If I’ve snagged your interest then now’s the time to stop reading and start Planet Crafting, because a lot of the magic is bound up in not knowing exactly what those changes will be. I’ll say this, though, before we get to more specific spoilers: turning the sky blue and the ground green is scintillating in a way that makes No Man’s Sky’s brand of space tourism feel all the more hollow and unfulfilling. Lots of people have already pointed out the limitations of a universe packed with infinite AI slop, but here the alternative isn’t just “hand-crafted worlds”—it’s a world literally crafted by your hand. Or your drills. You get the point.
Centering you in a terraforming process is a sublime way of making the world around you an interesting place to inhabit, subverting a problem you traditionally get with survival games where foraging around the same areas becomes rote. That desert? Look closely, and you’ll see shrubbery beginning to poke through the sand. Those glaciers? They’re rivers now, baby. The changes aren’t just aesthetic either, though the sheer visual impact of greenery on a once dusty rock can’t be understated. As mentioned before, melting ice leads you into caves that crisscross the map, giving you access to new shortcuts and rare resource deposits. Once the planet really starts heating up, climbable vines begin to wind their way around the rock-faces, inviting you into previously inaccessible spots that often contain juicy loot.
I should stress that it’s not just about the results, either. There’s joy within the process of optimising your terraforming doodads, figuring out the most efficient action you can take based on what you’ve unlocked so far. It’s not complicated, as such—you’re either plopping down your current highest tier of terraforming machine, gizmos that boost nearby machines by a whopping 500% for each super-rare optimisation rod you can snag, or launching rockets that add an even whoppinger 1000% boost to all existing and future production on a certain terraforming track. They’re a clever touch, those rockets, ensuring that while the next tier of gadget always delivers a satisfyingly vast bump in production, your recent efforts aren’t rendered irrelevant either.

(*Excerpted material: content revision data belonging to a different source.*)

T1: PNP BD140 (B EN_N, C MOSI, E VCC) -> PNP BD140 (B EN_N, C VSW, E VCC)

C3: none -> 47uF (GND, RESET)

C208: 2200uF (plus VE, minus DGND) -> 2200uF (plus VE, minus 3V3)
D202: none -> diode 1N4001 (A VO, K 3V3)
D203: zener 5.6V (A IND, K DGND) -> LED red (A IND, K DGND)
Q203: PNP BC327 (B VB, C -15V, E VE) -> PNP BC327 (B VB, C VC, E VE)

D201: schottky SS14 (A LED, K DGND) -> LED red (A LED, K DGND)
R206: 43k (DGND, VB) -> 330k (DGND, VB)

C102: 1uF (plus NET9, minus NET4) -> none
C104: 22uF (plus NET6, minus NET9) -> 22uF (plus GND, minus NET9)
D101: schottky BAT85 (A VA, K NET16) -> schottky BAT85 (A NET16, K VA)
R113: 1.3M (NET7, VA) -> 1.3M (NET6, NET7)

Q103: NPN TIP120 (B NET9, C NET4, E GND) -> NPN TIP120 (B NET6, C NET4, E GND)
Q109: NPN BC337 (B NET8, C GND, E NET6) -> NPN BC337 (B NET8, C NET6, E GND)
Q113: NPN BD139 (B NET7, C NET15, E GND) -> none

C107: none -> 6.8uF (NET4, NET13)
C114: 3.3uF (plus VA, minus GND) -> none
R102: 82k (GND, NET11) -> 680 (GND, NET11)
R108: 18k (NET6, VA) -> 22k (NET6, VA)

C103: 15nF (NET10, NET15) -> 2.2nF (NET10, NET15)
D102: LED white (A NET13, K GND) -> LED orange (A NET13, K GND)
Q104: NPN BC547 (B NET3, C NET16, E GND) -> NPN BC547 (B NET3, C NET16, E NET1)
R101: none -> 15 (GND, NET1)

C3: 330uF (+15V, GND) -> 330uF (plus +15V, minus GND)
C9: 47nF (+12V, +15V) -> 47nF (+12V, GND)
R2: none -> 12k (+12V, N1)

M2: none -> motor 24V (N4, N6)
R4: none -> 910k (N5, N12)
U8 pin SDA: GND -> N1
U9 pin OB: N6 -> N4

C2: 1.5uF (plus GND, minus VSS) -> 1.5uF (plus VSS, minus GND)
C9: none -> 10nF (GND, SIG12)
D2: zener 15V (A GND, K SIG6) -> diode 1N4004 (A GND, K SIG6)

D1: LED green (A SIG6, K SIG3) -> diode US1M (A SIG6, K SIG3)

There’s even a touch of automation to the late-game, once you’ve got auto-crafters hooked up to a drone network that pops materials directly into the cupboard next to your advanced workbench—materials you’ve spent the past 20 hours having to painstakingly assemble by hand. To an extent all games are about upfronting then alleviating friction, and The Planet Crafter knows exactly how to go about that. I’m not convinced that No Man’s Sky does.
I should mention that the full package is far from perfect. The discoverable story fragments are clumsily written, the late-game procedurally-generated wrecks are too much of a headache to bother with, and on an undeniable, fundamental level it’s pretty darn ugly (unless you’re curating vistas for article screenshots). But it’s amazing how little that matters. Beauty is in the eye of someone beholding their oxygen consumption rate tick down to a breathable atmosphere.
Dry engineering fun might be a harder pitch than “witness the dazzling sights of an infinite universe”, but for my money it’s a much better one. I haven’t even mentioned the weirdo alien creatures you eventually splice together yourself by inserting DNA fragments that tweak different aspects of their appearance, providing an almost too on-the-nose conclusion to this comparison.
Whether it’s over an entire planet or a scuttling platypus-thing, The Planet Crafter revels and excels in imbuing you with a sense of agency. It may be rendered crudely, but the lake submerging my first base is more beautiful than any roiling ocean in No Man’s Sky’s—fancy new water tech be damned.